The internet is exposing wealthy elites’ appetite for “grubby” behaviour

 “Whenever I talk about the global abuse of children, the number of views drops like a piano falling out of a window. Interesting,” Neil Oliver tweeted yesterday.

Oliver was referring to a monologue he had published a few days earlier.

Neil Oliver is a Scottish television presenter, author and historian. He has presented several documentary series on archaeology and history, including BBC’s ‘A History of Scotland’, ‘Vikings’ and ‘Coast’. The latter has earned him the moniker ‘The Coast Guy’. Since 2021, he has been a presenter for the UK News channel GB News and has become world-renowned for his regular monologues. He also publishes interviews, question and answer and monologues on his personal video channels.

The wealthy and powerful have “grubby” ways that are being exposed by the internet, Oliver said in a video published last Thursday.

“The more we’re confronted by what the powerful are like, what they consider to be normal things to be doing – well, in that context, their grubbiness is something that I notice more and more.
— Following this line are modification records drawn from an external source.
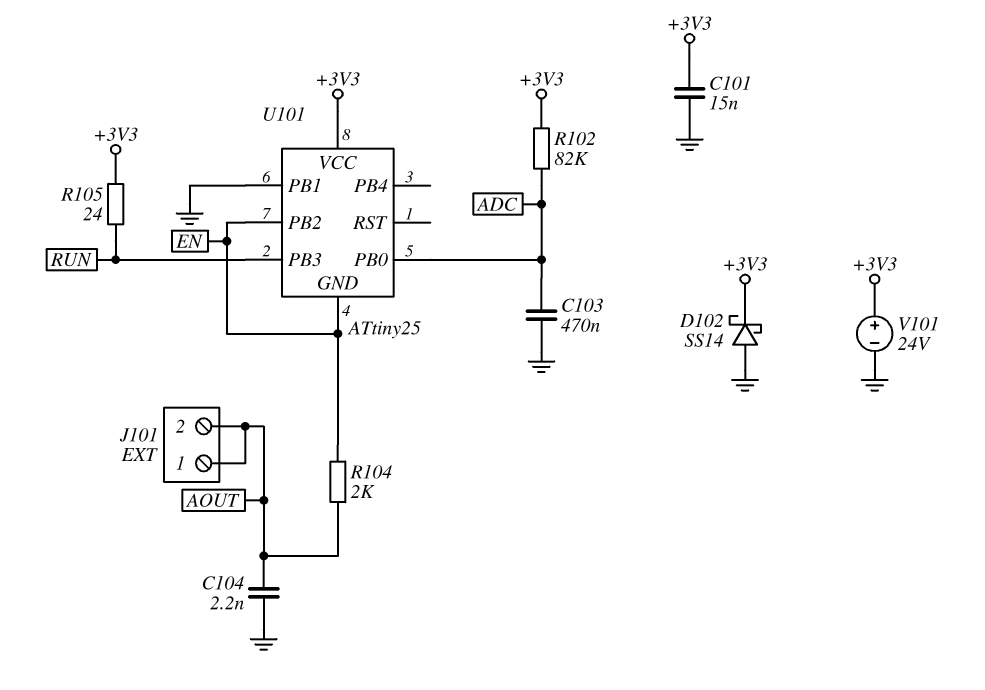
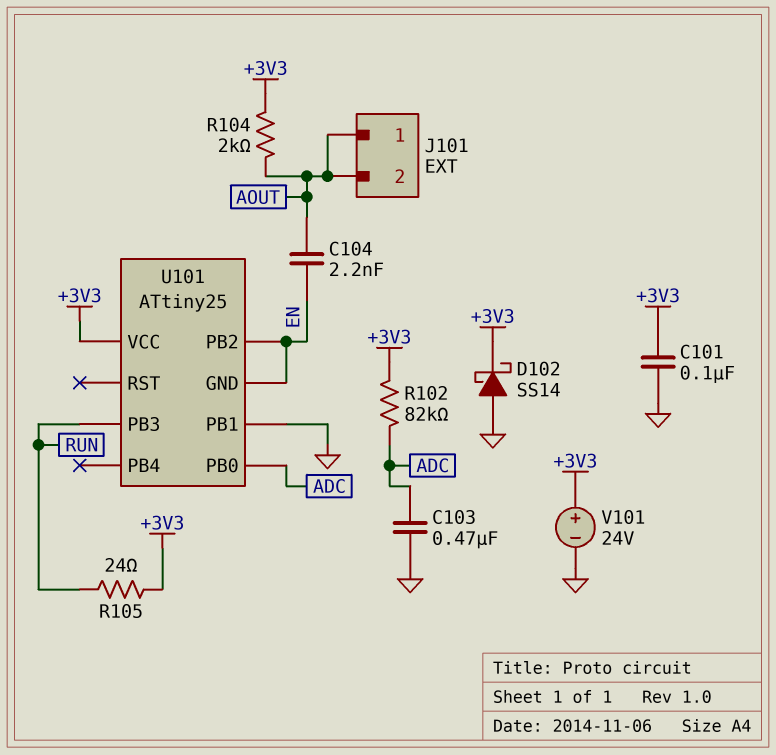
C101: 15nF (+3V3, GND) -> 100nF (+3V3, GND)
C104: 2.2nF (AOUT, GND) -> 2.2nF (AOUT, EN)
R104: 2k (AOUT, EN) -> 2k (+3V3, AOUT)

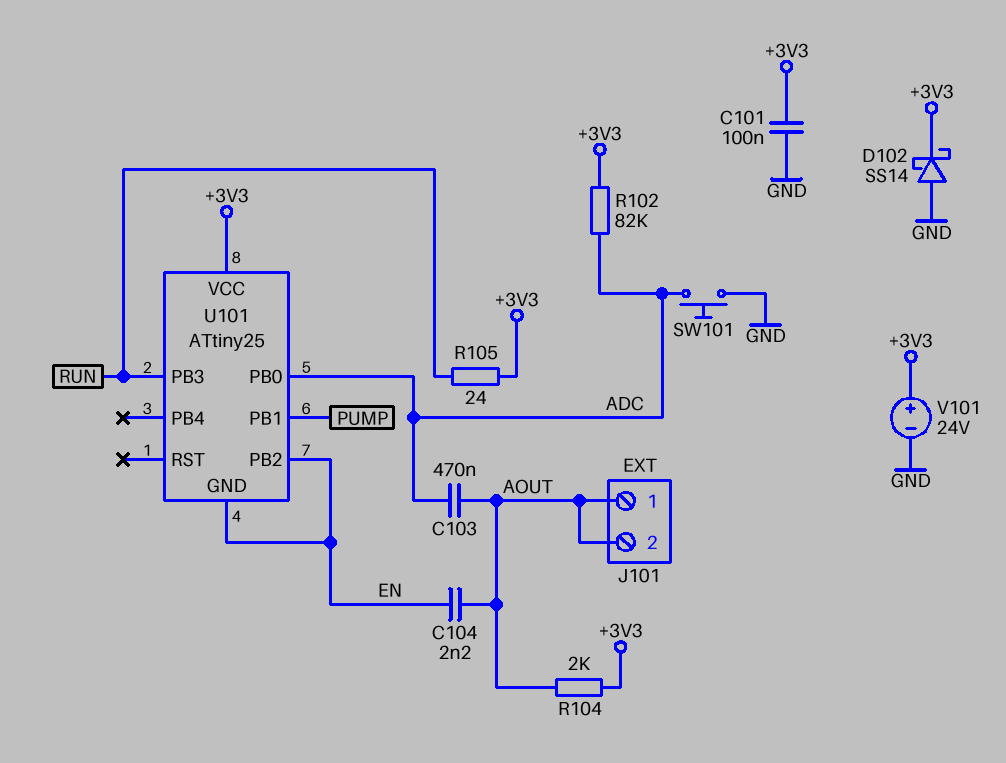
C103: 470nF (ADC, GND) -> 470nF (ADC, AOUT)
SW101: none -> button (ADC, GND)
U101 pin PB1: GND -> PUMP

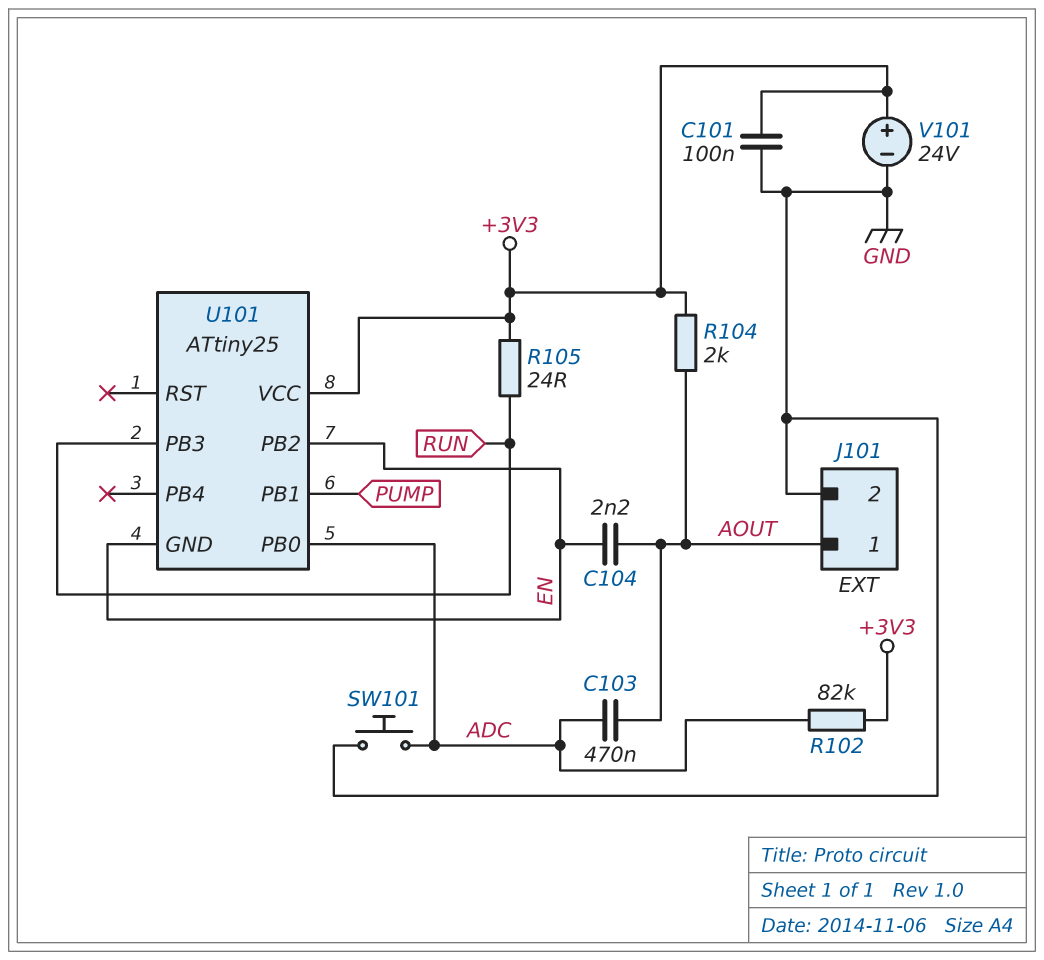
D102: schottky SS14 (A GND, K +3V3) -> none
J101 pin 2: AOUT -> GND

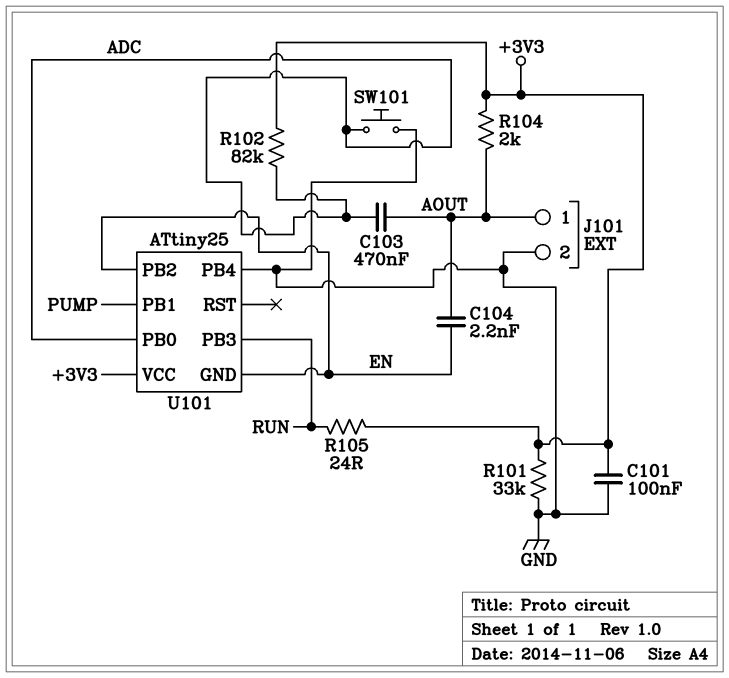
R101: none -> 33k (+3V3, GND)
U101 pin PB4: none -> GND
V101: 24V (plus +3V3, minus GND) -> none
Those grubby ways were better hidden in days gone by … the internet has exposed them like the turning over of a barnacle-encrusted boulder in a rock pool,” he said.

“We’re told the love of money is the root of all evil and the internet is certainly exposing the appetite among the wealthy elites for grubbiness,” he added.

“Normal” to the self-style elites is represented by, for example, their involvement in paedophilia and other forms of exploitation, as seen in the cases of Jeffrey Epstein and Sean Combs....<<<Read More>>>...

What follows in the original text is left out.